The main part of the Funeral ceremony is delivered at a private venue - at home, at a reception venue, a municipal or church hall, a funeral parlour chapel, a hotel function room or similar. When the main ceremony is completed, the ceremony is adjourned, mourners then proceed to the crematorium where the final 5-10 minutes of the ceremony take place.

1. Introduction and Welcome
My name is Mary Citizen and I am a civil celebrant. On behalf of the family of Grace Davies I thank everyone for coming to this ceremony today.

Death in a number of ways unites us all. Grace’s death, for a time demands that each one of us put aside our toil, our cares, our business, our pleasure and our folly, to unite ourselves with everyone here — fellow mourners — who share in the common bond of love and respect for Grace. It is fitting that we should reflect on what we owe to those who have gone before us. Our lives are but the latest notes in a music that began with the birth of humanity itself.

That music is a song of households knit in the bonds of mutual affection; of cities and states built up by courage and self-devotion; of benefits bestowed by wit and labour—- not only for the aid of the weak and helpless, but for the benefit of all; of knowledge won from nature; of precious thoughts and teaching imparted by wise men and women through the ages.

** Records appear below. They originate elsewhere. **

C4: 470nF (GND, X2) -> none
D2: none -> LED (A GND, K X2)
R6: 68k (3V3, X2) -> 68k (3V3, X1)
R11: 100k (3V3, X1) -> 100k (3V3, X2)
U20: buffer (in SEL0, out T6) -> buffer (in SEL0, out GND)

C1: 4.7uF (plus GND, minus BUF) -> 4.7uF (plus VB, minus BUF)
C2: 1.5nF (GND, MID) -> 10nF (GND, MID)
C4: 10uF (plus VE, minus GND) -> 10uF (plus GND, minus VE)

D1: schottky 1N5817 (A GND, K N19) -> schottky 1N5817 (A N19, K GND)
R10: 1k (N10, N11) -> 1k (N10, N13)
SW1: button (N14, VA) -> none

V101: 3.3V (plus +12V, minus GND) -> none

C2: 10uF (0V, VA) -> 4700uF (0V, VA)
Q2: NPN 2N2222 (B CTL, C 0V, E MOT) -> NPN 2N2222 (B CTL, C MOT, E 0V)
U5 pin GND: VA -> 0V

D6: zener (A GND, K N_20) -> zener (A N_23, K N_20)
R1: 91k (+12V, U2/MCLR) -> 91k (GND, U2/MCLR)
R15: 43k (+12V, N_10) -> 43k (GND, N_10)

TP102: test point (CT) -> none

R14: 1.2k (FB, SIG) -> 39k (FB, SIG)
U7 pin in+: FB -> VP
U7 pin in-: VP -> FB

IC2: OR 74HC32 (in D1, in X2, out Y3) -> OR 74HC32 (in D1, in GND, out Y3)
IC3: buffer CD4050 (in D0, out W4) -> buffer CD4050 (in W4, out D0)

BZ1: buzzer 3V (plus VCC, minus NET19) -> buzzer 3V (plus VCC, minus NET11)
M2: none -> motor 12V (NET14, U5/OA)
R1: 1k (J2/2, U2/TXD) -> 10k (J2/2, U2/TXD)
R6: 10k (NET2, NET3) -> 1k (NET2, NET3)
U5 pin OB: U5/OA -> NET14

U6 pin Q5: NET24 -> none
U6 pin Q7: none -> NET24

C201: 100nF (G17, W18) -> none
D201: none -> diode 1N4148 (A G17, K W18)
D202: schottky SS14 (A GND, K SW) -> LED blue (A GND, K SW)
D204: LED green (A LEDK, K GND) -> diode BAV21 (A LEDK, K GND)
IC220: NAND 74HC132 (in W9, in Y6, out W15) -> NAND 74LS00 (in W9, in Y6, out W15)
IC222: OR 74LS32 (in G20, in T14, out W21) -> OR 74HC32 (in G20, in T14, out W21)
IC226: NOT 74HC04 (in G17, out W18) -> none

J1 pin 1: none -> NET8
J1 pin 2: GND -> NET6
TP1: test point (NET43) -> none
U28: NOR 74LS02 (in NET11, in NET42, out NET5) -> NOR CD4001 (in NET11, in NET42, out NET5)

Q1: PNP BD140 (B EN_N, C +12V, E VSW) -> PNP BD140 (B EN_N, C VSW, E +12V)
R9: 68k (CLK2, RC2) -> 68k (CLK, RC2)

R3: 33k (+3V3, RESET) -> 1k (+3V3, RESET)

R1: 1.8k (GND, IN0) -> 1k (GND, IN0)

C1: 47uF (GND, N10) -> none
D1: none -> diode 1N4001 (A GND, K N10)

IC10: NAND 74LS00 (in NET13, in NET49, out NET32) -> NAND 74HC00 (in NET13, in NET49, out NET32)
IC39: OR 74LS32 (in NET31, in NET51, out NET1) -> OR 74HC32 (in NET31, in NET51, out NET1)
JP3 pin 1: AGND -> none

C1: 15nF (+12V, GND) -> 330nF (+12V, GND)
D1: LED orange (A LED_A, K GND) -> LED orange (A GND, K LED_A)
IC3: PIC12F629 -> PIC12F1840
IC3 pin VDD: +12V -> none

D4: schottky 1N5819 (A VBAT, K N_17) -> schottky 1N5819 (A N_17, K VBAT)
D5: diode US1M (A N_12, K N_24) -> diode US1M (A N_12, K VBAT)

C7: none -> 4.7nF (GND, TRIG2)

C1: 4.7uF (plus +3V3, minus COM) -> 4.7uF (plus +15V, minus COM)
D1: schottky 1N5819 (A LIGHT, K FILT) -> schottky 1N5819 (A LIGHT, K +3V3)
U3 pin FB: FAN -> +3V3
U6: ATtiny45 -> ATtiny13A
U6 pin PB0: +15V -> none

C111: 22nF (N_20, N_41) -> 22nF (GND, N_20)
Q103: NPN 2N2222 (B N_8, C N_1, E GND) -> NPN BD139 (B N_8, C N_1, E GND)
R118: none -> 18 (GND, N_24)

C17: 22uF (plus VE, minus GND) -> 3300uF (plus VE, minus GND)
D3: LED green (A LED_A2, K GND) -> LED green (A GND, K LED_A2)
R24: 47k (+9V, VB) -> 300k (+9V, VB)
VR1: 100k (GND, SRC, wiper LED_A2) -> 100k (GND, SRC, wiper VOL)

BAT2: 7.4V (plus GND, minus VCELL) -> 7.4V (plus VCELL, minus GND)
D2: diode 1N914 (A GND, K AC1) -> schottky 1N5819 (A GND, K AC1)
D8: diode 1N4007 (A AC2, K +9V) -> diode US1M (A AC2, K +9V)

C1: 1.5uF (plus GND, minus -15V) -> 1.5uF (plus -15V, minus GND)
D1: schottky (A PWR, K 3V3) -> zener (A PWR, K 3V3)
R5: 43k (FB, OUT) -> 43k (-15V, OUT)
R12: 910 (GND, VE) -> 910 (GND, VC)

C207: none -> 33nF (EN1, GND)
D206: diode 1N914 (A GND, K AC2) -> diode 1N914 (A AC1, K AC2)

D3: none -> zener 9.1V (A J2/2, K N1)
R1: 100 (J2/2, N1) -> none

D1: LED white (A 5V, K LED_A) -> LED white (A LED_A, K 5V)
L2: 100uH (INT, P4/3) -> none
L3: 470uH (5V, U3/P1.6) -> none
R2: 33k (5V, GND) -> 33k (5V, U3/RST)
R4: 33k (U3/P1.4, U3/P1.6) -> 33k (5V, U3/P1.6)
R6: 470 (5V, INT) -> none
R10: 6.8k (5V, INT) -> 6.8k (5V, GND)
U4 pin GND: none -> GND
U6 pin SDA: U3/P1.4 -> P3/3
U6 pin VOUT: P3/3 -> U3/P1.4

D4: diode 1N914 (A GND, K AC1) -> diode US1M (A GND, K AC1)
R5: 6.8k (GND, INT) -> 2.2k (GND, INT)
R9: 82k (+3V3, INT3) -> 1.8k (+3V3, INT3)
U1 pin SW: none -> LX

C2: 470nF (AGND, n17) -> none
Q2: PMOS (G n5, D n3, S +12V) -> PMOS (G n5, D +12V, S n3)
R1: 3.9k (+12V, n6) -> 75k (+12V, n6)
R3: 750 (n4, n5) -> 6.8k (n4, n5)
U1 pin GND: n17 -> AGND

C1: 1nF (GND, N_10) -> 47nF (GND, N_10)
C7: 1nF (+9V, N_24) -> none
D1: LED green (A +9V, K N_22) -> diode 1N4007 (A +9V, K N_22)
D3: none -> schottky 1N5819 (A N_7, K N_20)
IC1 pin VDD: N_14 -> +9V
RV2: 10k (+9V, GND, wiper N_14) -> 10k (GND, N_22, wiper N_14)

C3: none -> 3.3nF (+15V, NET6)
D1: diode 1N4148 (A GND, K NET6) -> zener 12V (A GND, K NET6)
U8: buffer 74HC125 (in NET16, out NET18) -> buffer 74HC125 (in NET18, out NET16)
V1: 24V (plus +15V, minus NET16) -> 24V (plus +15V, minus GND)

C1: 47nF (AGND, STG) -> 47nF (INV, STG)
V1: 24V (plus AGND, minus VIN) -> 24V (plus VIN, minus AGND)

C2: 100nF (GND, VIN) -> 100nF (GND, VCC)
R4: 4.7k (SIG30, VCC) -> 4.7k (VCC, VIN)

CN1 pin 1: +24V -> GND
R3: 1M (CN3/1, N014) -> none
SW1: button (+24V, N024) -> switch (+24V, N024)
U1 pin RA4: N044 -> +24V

How immense and how deep is our debt to the past!

How much we owe to the goodness, the intelligence, and the energy of men and women who are now dead, and who toiled in faith and patience for the children of their day and for us of a remoter time. How few of these forerunners have we known ?

Yet we derive from them our life, our health, our stores of sustenance, our learning, our all. It is one of our profoundest joys to know that we are united to this great past. As Auguste Comte said:
To live in thought with the dead is one of the most precious privileges of humanity.

2. The Biography/Eulogy
(Chronology)
Grace Davies was born in Truro, Cornwall, England in 1907. She did the limited schooling which was normal for girls of that time.

At the age of twenty she came to this country in the steps of her brother, Hal. It was planned that the whole family migrate to Australia, but then came the Great Depression. During these tough years Grace worked as a home help.

During the early years of the Second World War she met Tom — then a soldier. In 1942 they married — the beginning of a long and happy relationship. In the years following their two daughters, Fiona and Jean were born. After his discharge Grace and Tom lived on farms. Tom was a stockman and a man of the land.

Eventually, they settled in South Yarra. Tom worked on boilers in the city. Their children remember their parents as dedicated to their welfare and their education. Their father, who was supported fully by their mother, was a well read and self-educated man who believed in the best intellectual and human values himself and passed them on to his daughters.

Tom, lovingly looked after by Grace to the end, died in 1973.
The loss of her husband, to whom she was so close, left a deep emptiness in Grace’s life.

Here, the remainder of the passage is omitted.